Al comparecer ante la Contraloría Municipal, la exalcaldesa Bárbara Botello Santibáñez declaró no estar de acuerdo con la demanda en su contra por percibir un finiquito indefido de 300 mil pesos, porque no es competencia de esta Contraloría la materia laboral.
En la segunda demanda en su contra por pagar 9 mil 503 pesos con recursos públicos gastos personales de servicio de hotel y spa, declaró ante la Contraloría que no está de acuerdo con este procedimiento de responsabilidad que se le instaura, porque dentro de sus funciones que tenía como presidenta municipal no lo era la de organizar cursos, eventos, contratar hoteles ni capacitaciones.
En ambos casos, presentó por escrito también sus declaraciones y las pruebas pertinentes y solicitó que se dé por solucionado el primero por no tener los elementos suficientes en su contra.
La actual diputada federal, arribó a Palacio Municipal y a las oficinas de la Contraloría, acompañada de sus abogados, entre ellos Tania Liliana Olivares Rea, la exregidora Verónica García Barrios y varios porristas y distintos compañeros del partido tricolor.
La audiencia en la Contraloría inició a las 11:40 horas y concluyó a las 13:30 horas, en la que escuchó las demandas, presentó sus declaraciones, documentos de prueba y una demanda contra el alcalde Héctor López Santillana por percibir 18 mil 128 pesos más de emolumentos o salario en el último trimestre del 2015, luego mediante convenio regresó 14 mil 220 pesos, pero aún adeuda 3 mil 908 pesos.
En el primero de los procedimientos administrativos que le realiza la Contraloría, Bárbara Botello Santibáñez declaró: “No estoy de acuerdo porque no es competencia de la Contraloría la materia laboral”.
Luego apuntó “Si el interés de esta administración fuera cuidar el patrimonio y recuperar lo que supuestamente se dio indebidamente, la vía adecuada era la laboral y no la administrativa toda vez que yo jamás solicité aprobé o participé en la liquidación, ya que, como presidenta municipal, no eran mis facultades”.
Además, dijo que jamás ha recibido requerimiento alguno de parte de ninguna dependencia municipal respecto a la cantidad pagada a la suscrita, o sea a ella.

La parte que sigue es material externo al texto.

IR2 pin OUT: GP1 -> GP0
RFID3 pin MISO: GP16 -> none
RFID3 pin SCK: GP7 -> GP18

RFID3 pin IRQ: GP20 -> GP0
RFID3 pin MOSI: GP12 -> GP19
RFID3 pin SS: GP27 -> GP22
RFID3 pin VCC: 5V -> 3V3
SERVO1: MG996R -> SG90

Cuestionó que si de verdad se tratara de cuidar el patrimonio municipal: las liquidaciones que se hicieron a anteriores presidentes municipales se debieron haber hecho con apego a la Ley.
¿Y AL OTRO?
Caso concreto el del exalcalde interino, Octavio Villasana Delfín, quien percibió de finiquito por 7 meses la cantidad de 500 mil pesos, la cual es una indemnización indebida porque primero se le debió finiquitar como director y luego como alcalde interino.
En un receso de la comparecencia y presentación de denuncia, el grupo de priistas aprovechó para hacer, dentro de las oficinas de la Contraloría, proselitismo y porras a favor de Bárbara Botello Santibáñez y contra el gobierno panista.